Bangunan suci ini dapat dijumpai hampir di seluruh bangunan suci Hindu di Bali
maupun di luar Bali — dari Pura Kawitan, Kahyangan Desa, Swagina, sampai
Kahyangan Jagat. Bahkan, bangunan suci ini ditempatkan sebagai pelinggih utama.

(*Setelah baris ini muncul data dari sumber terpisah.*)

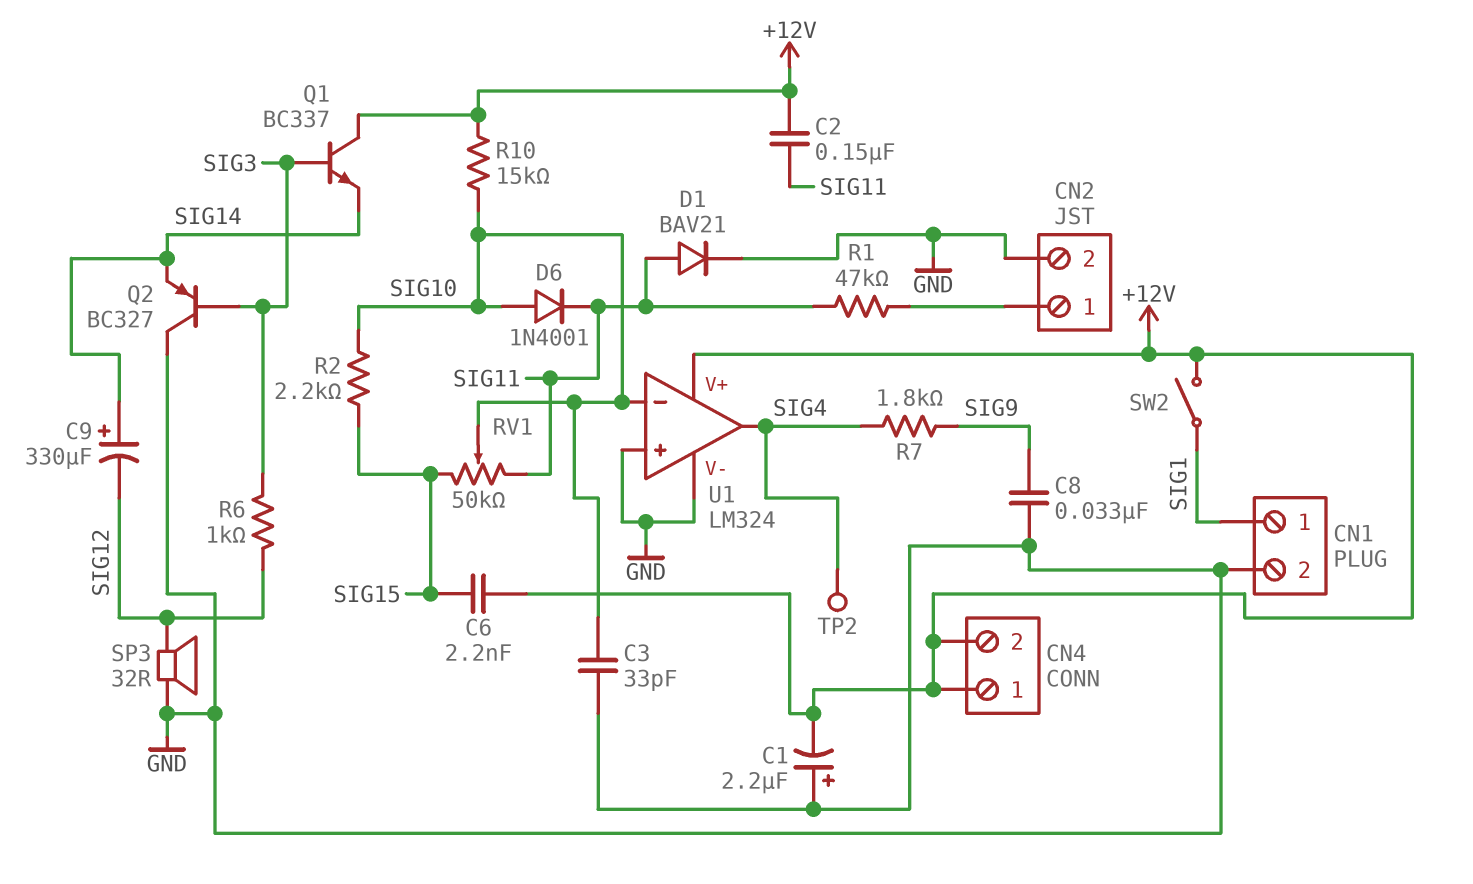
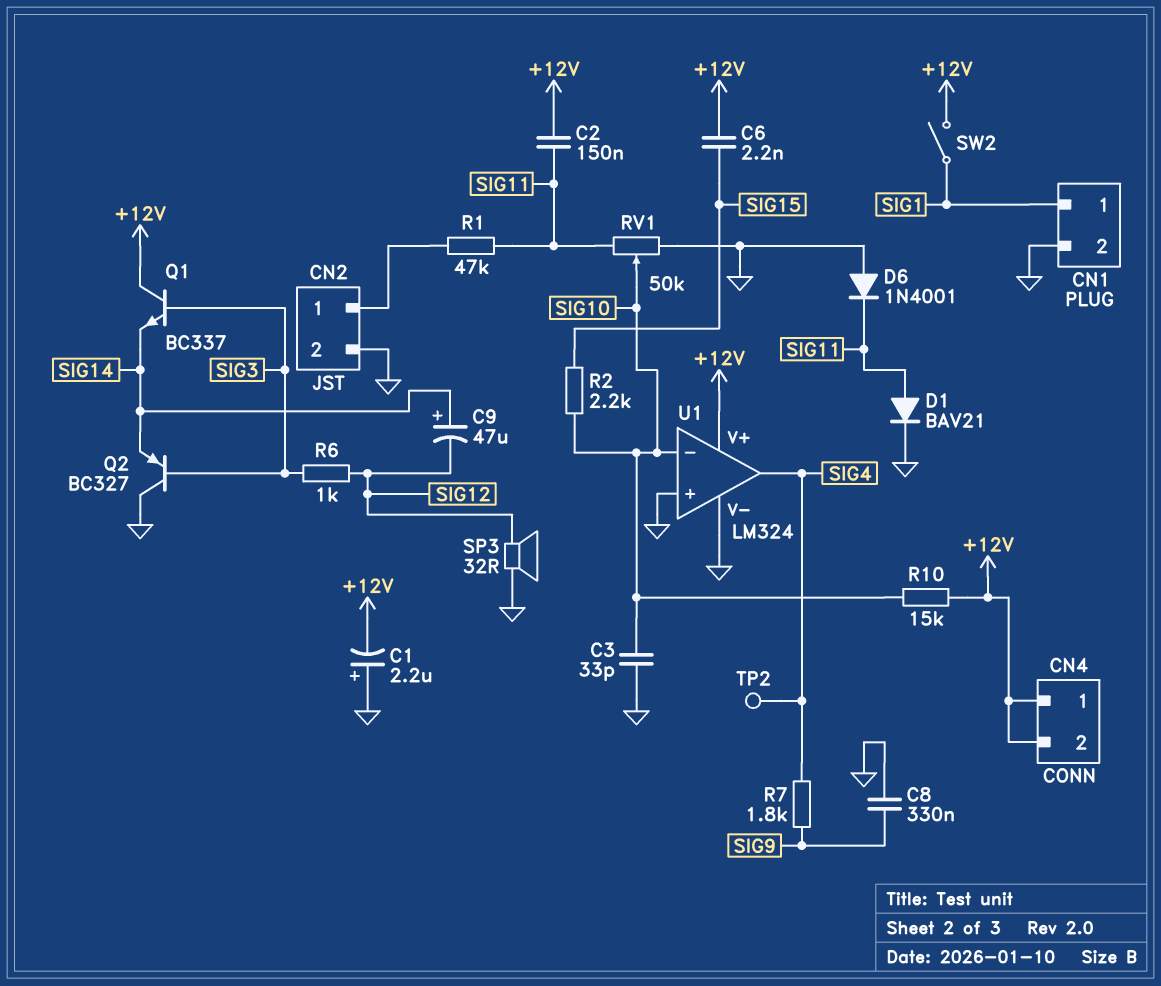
C8: 33nF (GND, SIG9) -> 330nF (GND, SIG9)
C9: 330uF (plus SIG14, minus SIG12) -> 47uF (plus SIG14, minus SIG12)
D6: diode 1N4001 (A SIG10, K SIG11) -> diode 1N4001 (A GND, K SIG11)
RV1: 50k (SIG11, SIG15, wiper SIG10) -> 50k (GND, SIG11, wiper SIG10)

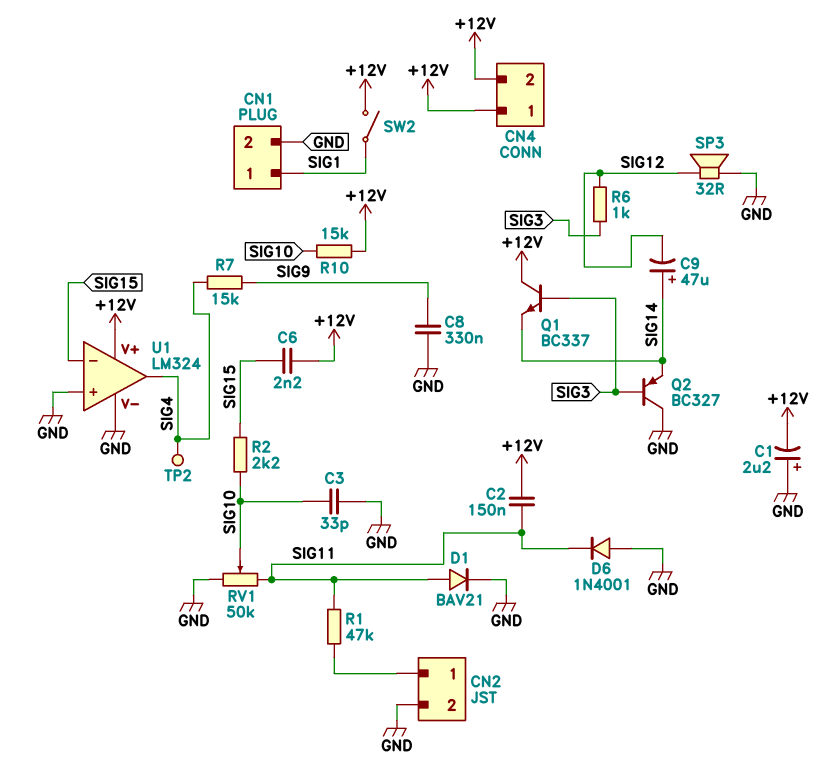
R7: 1.8k (SIG4, SIG9) -> 15k (SIG4, SIG9)
U1 pin in-: SIG10 -> SIG15

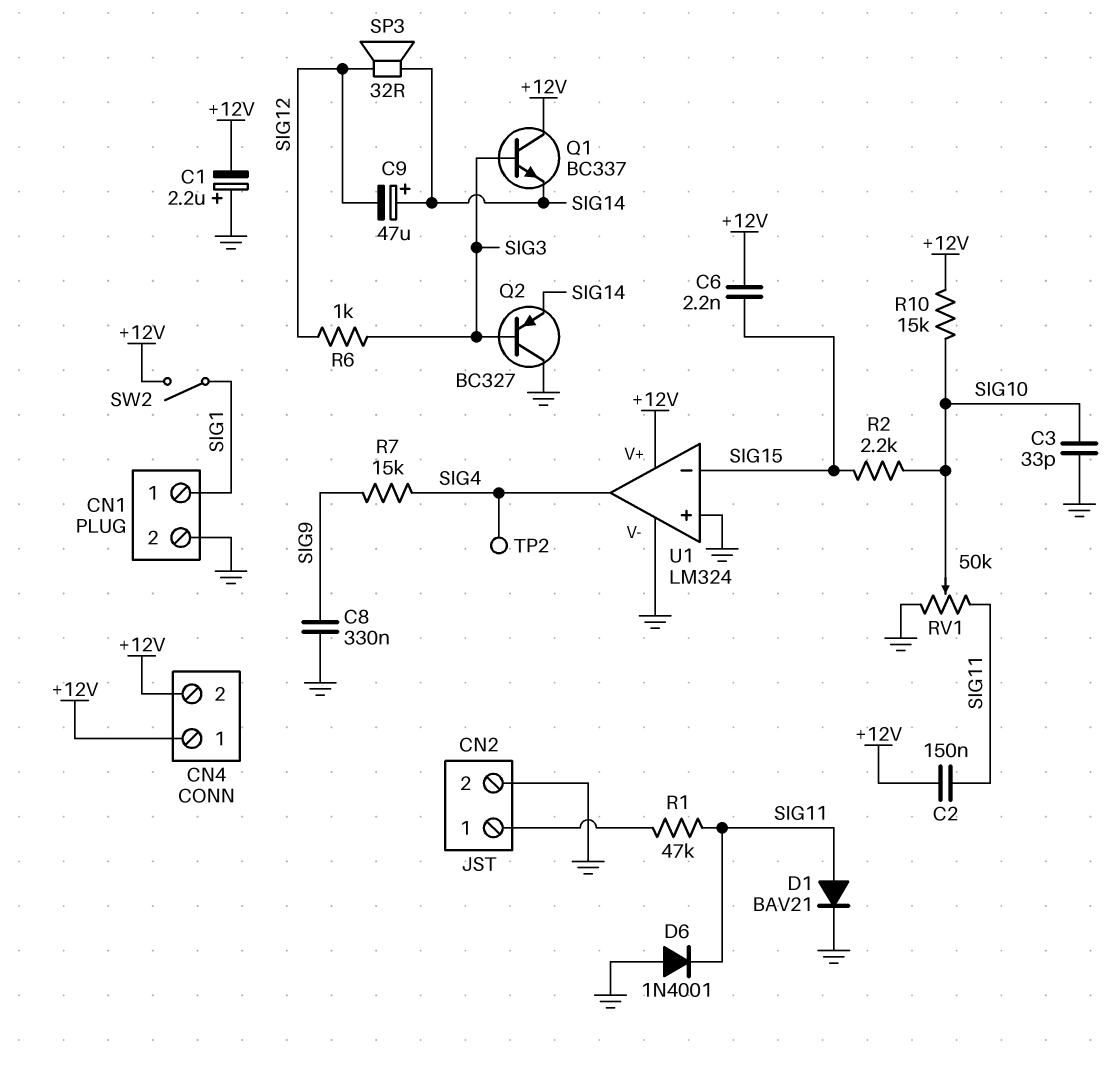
SP3: speaker 32R (GND, SIG12) -> speaker 32R (SIG12, SIG14)

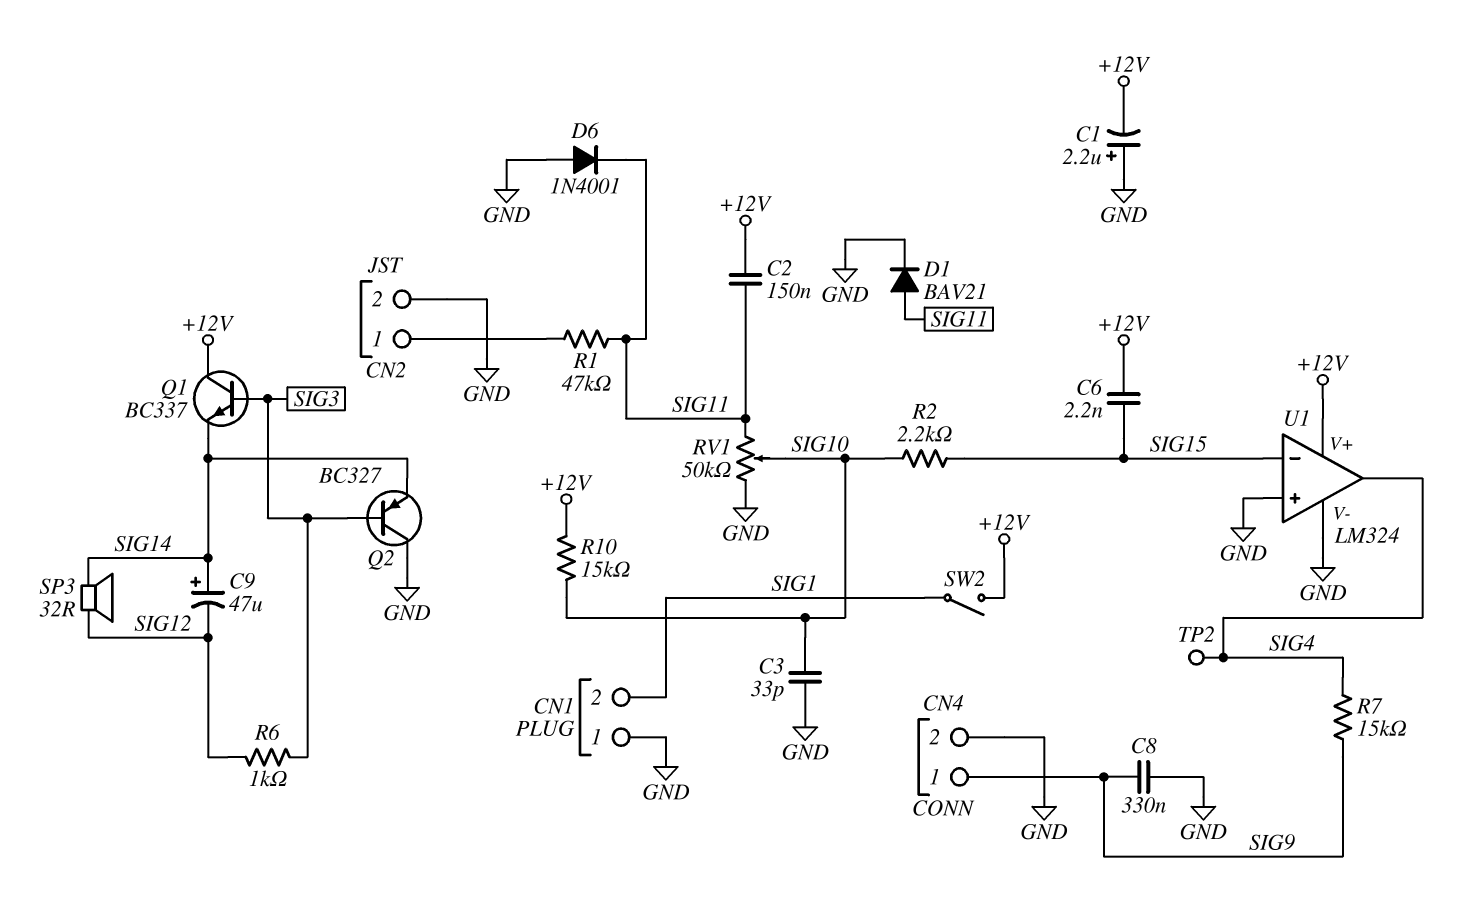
CN1 pin 1: SIG1 -> GND
CN1 pin 2: GND -> SIG1
CN4 pin 1: +12V -> SIG9
CN4 pin 2: +12V -> GND

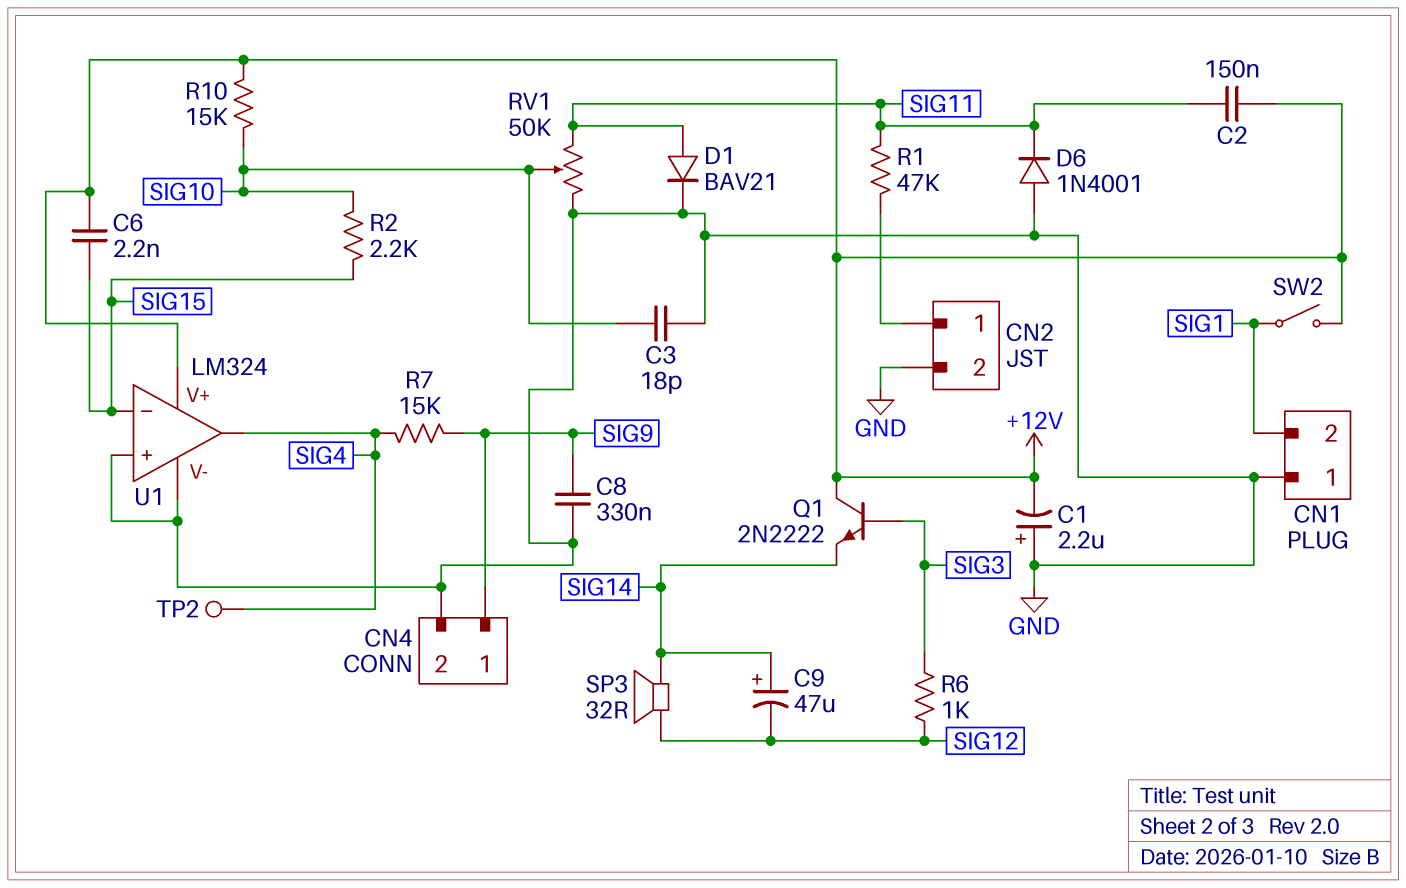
C3: 33pF (GND, SIG10) -> 18pF (GND, SIG10)
Q1: NPN BC337 (B SIG3, C +12V, E SIG14) -> NPN 2N2222 (B SIG3, C +12V, E SIG14)
Q2: PNP BC327 (B SIG3, C GND, E SIG14) -> none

Namun, bangunan suci ini masih banyak menyimpan misteri simblolis dan filosofis
yang perlu dikupas lebih dalam. Lantas, apa sebenarnya perbedaan padmasana,
padma kurung, padmasari atau padma campah?
DI
Lontar “Dwijendra Tattwa” disebut, pelinggih berbentuk Padmasana dikembangkan
oleh Danghyang Dwijendra, atau (nama lainnya) Danghyang Nirartha atau Pedanda
Sakti Wawu Rauh. Dia datang ke Bali pada tahun 1489 M pada periode pemerintahan
Dalem Waturenggong di Gelgel (1460-1550 M) dengan tujuan untuk menyempurnakan
kehidupan agama di Bali.
Sebelum
kedatangannya, agama Hindu di Bali telah berkembang dengan baik — penduduk
memuja Hyang Widhi terbatas dalam kedudukan-Nya secara horizontal. Ajaran itu
diterima dari para maharsi yang datang ke Bali sejak abad ke-8, seperti Rsi
Markandeya, Mpu Kuturan, Danghyang Siddimantra, Danghyang Manik Angkeran, Mpu
Jiwaya, Mpu Gnijaya, Mpu Sumeru, Mpu Ghana, dan Mpu Bharadah. Bentuk-bentuk
pelinggih sebagai simbol atau niyasa ketika itu hanya Meru Tumpang Tiga,
Kemulan Rong Tiga, Bebaturan, dan Gedong. Pura-pura di Bali pada saat itu tidak
ada yang memakai Padmasana, kondisi ini sampai sekarang masih dijumpai terutama
pada pura-pura kuno di Bali.
Disebutkan,
pada saat memasuki Pulau Bali, Danghyang Dwijendra masuk ke dalam mulut naga
besar dan di dalamnya ia melihat bunga teratai sedang mekar tanpa sari. Hal ini
menggambarkan, naga itu adalah Naga Anantabhoga yang merupakan simbol dari
Pulau Bali. Agama Hindu sudah berkembang di Bali dengan baik tetapi pemujaan
hanya ditujukan kepada dewa-dewa sebagai manifestasi Ida Sanghyang Widhi.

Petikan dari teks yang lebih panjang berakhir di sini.